Mercury (Hobart)

Community care the key

- Huonville GP Bastian Seidel has a different approach solving the health crisis

DR Bastian Seidel has learnt croissants do not travel well on his bicycle. The Huonville GP, who completes his two-year presidency of the Royal Australian College of General Practition­ers today, often rides to work from his Mountain River home.

But not on Saturdays, when he travels by car so his colleagues receive their pastries intact from the Summer Kitchen Bakery at Ranelagh. Taking his car also means he can make home visits on a meandering return drive to his 40ha farm, where he lives with his wife Alexandra, toddler son and new baby boy.

At the moment Seidel is out of action as he recovers from spinal surgery. He can’t drive, let alone ride, following a spinal fusion and artificial disc insertion a few weeks ago.

He has a firm hold on his coffee cup, though, when we meet at the sourdough bakery at 9am. Over his fourth flat white, he confesses to being not only a caffeine addict but a terrible patient who tried to delay what turned out to be urgent surgery for spinal cord compressio­n.

Two years ago the German Australian became a father on the same day he was elected to his national role. Life has only become busier. He has since married Alexandra, become an Australian citizen and expanded his Huonville practice.

Throughout, he has aimed to amplify the GP voice, shifting it from the periphery, reacting to health policies, to play a proactive role in trying to shape them.

As he steps down, Seidel is calling for the State Government to lead an urgent overhaul of the Tasmanian health system.

His biggest insight over his presidency is that we are too hospital-centric. Nationally, he points to a $4 billion annual saving to be made by reducing avoidable hospital admissions.

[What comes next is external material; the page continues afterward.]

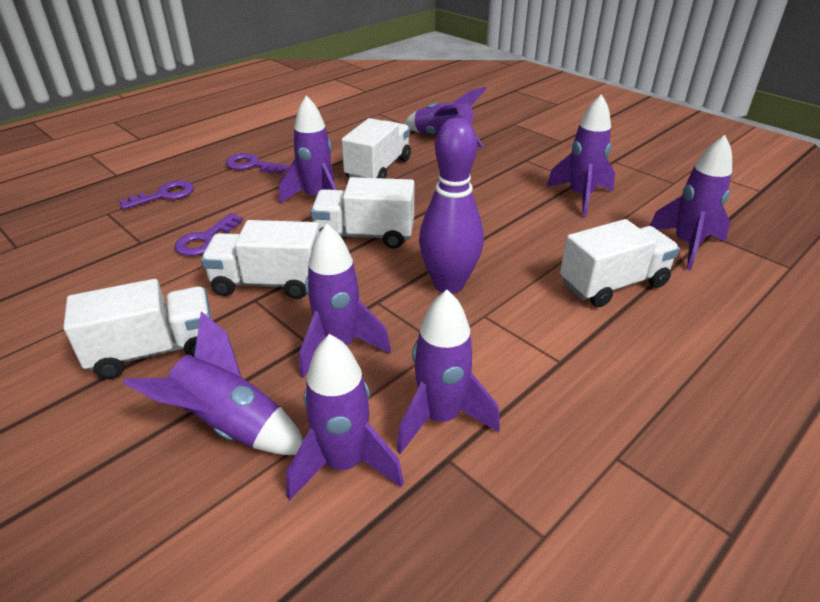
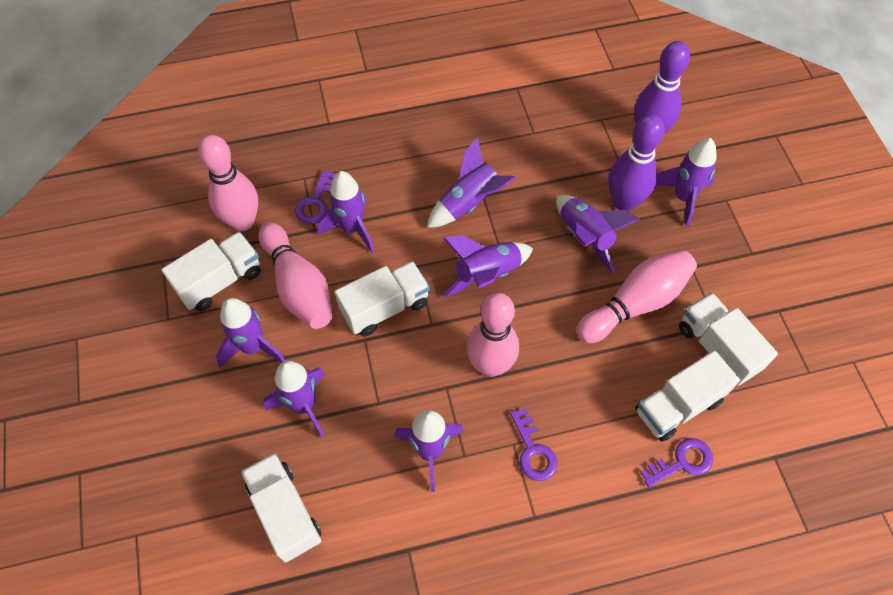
pink bowling pin: 0 -> 4
purple bowling pin: 1 -> 2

Seidel believes the only way to reduce Tasmania’s heavy chronic disease burden is to strongly back a communityb­ased system, with GPs working alongside allied health teams that include psychologi­sts, physiother­apists and nurse practition­ers.

“It’s far more cost-effective and frankly it is what people want,” he says.

Over time, this approach would not only decrease the emergency presentati­on rate, but shift the emphasis towards preventive care.

The maths is compelling. Attend an emergency department and the taxpayer cost is at least $250. Arrive by ambulance and it’s $800 more. Visit your GP and it costs the taxpayer $37.05.

Change relies on patients being able to get in to see a GP at short notice, though, and funding for key health services in communitie­s to treat chronic conditions. Even basics such as public and community transport to get to a doctor are wanting currently. PROPPING

up a failing system is not the solution. Seidel holds little hope of the Royal Hobart Hospital redevelopm­ent alleviatin­g pressure, with the Premier admitting last weekend the health system is failing to meet demand. Emergency department admissions have soared over the past two years.

“When it comes to health funding, the smart money is on preventing hospital admissions in the first place,” says Seidel.

“If we feel the solution is just to have a renovation of a building, then clearly something hasn’t been understood.

“We need more sophistica­tion in our thinking about how we keep Tasmanians healthy.”

It is time, he says, for us to build an evidence-informed health system. We can look north for pointers — obviously to Scandinavi­a, but also to Queensland, where such a shift is under way guided by the core principle of subsidiari­ty, whereby nothing should be done by a large and complex organisati­on that can be done just as well by a smaller and simpler body.

Seidel uses the medical practice he and Alexandra own to trial some of the ideas they believe in.

He finds an individual­ised approach not only achieves better patient outcomes. Continuity of care brings deep meaning to his work. Cradle to grave care is a great privilege.

“The trust that patients allow to develop is just enormous.”

Seidel understand­s grief. His first wife, eminent medical researcher and writer Erica Bell, died five years ago from a brain haemorrhag­e. It was their love that first brought him to Tasmania in 2008 and he remains deeply committed to the place.

His rural practice, like most, has found it hard over the years to attract doctors, but Seidel no longer tries to lure GPs with a lifestyle pitch and part-time work promise.

Broadly, he says, that approach has only contribute­d to a generation of people not having a regular GP.

Now he just tells it to the young doctors straight.

“It’s difficult medicine, it’s tough going, you will be paid less [than hospital and city doctors] and you will need to be here a minimum of four days a week, often on Saturday. It takes a particular type of person to agree to that.”

The least he can do is buy them croissants.